Pour Bob Sinclar, les DJ sont les grands oubliés de la crise du coronavirus. Invité par Jordan de Luxe dans son émission L'instant de Luxe, le DJ s'est plaint du manque de reconnaissance accordé à son métier, qui se meurt comme celui de beaucoup d'acteurs de la culture.

«On est oublié. Je n'ai pas entendu le mot DJ. L'artiste DJ n'existe plus, comme si on faisait partie d'un milieu, d'une autre planète. Forcément, la fête c'est mal. C'est l'alcool, c'est la drogue. Ils savent s'associer à nous, parce que c'est cool d'être à côté d'un DJ, ça touche les jeunes. C'était cool à ce moment-là, mais je pense qu'aujourd'hui, il faut se battre pour nous aussi. Quand on parle de musiciens, d'acteurs, de chanteurs, qu'on parle aussi des DJ et de tous les métiers qui sont associés à ça», s'est-il désolé.

Le besoin de jouer des lives

L'interprète de Love Generation a aussi dévoilé avoir évoqué le sujet avec David Guetta et Martin Solveig, tous deux aussi «tristes» que lui. «Je suis triste qu'il n'y ait pas de visibilité.
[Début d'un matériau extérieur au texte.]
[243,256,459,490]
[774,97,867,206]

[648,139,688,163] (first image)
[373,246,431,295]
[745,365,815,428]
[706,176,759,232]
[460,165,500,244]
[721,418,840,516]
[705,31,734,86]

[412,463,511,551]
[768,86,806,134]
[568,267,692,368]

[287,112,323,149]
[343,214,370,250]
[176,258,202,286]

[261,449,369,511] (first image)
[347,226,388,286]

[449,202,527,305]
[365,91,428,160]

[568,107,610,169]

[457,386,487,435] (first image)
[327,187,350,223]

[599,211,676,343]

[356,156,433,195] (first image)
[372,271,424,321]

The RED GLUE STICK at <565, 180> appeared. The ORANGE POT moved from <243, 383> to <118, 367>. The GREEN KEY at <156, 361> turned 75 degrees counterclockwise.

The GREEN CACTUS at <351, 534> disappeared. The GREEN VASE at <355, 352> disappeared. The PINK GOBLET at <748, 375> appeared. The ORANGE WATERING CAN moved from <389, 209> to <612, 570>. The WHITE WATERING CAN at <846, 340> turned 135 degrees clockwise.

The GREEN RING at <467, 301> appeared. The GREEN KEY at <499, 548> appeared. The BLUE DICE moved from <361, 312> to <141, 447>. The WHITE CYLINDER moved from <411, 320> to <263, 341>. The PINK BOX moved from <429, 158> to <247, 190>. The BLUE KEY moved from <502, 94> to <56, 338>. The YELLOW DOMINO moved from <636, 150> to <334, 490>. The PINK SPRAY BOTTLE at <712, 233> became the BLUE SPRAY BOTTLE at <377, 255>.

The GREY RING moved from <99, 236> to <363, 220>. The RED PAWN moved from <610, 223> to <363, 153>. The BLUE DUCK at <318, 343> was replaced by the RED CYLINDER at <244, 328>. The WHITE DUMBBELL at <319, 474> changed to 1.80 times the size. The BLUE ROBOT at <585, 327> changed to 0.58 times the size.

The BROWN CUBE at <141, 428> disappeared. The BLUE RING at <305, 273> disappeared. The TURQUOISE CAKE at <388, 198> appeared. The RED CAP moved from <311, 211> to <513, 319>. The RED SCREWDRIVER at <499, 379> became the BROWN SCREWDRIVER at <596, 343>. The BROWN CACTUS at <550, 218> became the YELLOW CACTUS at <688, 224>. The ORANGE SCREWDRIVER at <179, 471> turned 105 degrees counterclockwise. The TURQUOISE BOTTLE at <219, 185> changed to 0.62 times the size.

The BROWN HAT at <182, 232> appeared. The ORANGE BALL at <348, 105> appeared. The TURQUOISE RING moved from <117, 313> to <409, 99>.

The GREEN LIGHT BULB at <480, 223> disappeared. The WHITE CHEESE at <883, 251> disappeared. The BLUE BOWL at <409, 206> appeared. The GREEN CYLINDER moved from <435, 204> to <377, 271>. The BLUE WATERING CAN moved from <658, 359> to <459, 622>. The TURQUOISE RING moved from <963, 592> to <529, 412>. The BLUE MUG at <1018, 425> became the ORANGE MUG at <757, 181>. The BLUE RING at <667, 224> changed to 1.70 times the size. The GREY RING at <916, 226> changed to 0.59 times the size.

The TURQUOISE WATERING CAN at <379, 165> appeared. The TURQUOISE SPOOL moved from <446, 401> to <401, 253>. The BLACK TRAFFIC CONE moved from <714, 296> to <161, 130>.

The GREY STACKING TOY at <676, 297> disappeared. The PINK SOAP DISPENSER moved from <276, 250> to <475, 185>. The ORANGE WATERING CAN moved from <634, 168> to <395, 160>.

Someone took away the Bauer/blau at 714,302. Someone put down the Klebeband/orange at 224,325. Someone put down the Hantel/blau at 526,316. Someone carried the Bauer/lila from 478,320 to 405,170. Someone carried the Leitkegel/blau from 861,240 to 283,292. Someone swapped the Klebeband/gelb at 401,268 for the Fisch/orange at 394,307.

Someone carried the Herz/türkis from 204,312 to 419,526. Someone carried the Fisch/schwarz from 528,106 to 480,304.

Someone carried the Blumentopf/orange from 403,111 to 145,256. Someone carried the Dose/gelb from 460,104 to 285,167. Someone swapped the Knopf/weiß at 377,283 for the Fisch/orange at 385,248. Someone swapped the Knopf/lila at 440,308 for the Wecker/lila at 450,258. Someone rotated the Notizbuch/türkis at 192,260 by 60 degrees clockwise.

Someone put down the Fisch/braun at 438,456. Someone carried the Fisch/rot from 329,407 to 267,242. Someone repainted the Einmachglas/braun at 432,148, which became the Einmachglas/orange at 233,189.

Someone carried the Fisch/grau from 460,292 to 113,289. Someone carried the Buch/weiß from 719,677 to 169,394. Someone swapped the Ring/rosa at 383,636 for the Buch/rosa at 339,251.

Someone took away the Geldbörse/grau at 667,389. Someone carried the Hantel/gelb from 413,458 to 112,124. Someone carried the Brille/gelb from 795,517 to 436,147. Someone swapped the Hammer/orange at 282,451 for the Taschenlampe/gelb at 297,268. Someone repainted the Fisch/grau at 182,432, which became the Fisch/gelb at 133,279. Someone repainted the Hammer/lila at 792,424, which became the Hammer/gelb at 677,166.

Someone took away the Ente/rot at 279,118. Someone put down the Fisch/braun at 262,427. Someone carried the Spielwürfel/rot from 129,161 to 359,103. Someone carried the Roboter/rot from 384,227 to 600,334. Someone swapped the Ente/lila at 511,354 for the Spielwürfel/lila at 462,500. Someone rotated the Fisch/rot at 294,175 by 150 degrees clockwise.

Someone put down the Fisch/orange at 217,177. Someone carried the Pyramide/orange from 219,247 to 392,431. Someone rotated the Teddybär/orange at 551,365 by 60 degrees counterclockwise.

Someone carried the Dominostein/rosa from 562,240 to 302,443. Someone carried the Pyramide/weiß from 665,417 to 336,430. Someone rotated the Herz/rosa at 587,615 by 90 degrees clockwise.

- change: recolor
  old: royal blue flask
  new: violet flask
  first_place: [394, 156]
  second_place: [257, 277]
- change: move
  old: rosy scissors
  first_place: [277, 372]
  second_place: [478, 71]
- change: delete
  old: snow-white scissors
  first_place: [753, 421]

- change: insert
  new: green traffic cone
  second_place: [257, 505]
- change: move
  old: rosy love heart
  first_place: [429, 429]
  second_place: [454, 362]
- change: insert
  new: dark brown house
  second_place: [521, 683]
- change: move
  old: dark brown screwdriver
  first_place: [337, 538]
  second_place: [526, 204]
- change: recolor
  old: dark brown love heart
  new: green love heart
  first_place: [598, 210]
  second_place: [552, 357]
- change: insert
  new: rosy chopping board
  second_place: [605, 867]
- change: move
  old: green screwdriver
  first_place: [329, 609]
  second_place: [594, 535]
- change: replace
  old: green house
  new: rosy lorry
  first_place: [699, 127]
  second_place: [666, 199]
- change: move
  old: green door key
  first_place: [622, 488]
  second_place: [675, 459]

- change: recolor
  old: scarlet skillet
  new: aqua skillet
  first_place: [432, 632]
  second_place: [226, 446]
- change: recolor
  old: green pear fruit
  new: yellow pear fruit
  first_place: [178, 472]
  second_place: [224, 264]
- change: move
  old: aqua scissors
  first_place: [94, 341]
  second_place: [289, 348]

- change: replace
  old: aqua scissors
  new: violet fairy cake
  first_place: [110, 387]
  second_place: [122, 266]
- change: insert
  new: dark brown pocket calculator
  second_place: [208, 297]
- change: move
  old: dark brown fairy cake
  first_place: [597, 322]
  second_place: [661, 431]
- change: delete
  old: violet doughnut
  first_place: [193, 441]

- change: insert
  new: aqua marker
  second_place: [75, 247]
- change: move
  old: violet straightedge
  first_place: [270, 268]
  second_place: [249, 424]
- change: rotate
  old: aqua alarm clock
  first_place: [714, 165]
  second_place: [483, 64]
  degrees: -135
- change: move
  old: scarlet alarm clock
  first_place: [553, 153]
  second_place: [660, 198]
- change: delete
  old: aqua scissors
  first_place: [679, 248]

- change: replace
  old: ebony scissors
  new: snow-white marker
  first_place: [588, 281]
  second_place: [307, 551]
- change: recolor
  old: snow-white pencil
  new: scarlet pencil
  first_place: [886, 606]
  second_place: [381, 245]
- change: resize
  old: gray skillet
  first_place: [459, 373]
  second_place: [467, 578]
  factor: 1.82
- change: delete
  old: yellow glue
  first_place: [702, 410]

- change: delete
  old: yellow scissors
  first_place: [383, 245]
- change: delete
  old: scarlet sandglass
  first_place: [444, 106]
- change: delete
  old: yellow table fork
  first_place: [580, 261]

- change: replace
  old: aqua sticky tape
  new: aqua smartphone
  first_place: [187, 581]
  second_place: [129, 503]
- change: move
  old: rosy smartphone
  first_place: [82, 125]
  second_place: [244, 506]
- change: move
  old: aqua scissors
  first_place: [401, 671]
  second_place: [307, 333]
J'ai fait pas mal de lives qui ont cartonné mais jouer devant personne, ce n'est pas mon métier. Il faut que je joue, que je partage ma passion. Le moral est en baisse. Encore une fois, il faut être très créatif, j'essaie de me renouveler. Faire des trucs rigolos sur les réseaux sociaux c'est bien, mais il faut que je joue en live. J'aurais aimé entendre parler du statut de DJ. Je veux être un artiste à part entière», affirme-t-il.

Pour l'heure, aucune réouverture des clubs ou salles de concerts n'a été annoncée en France.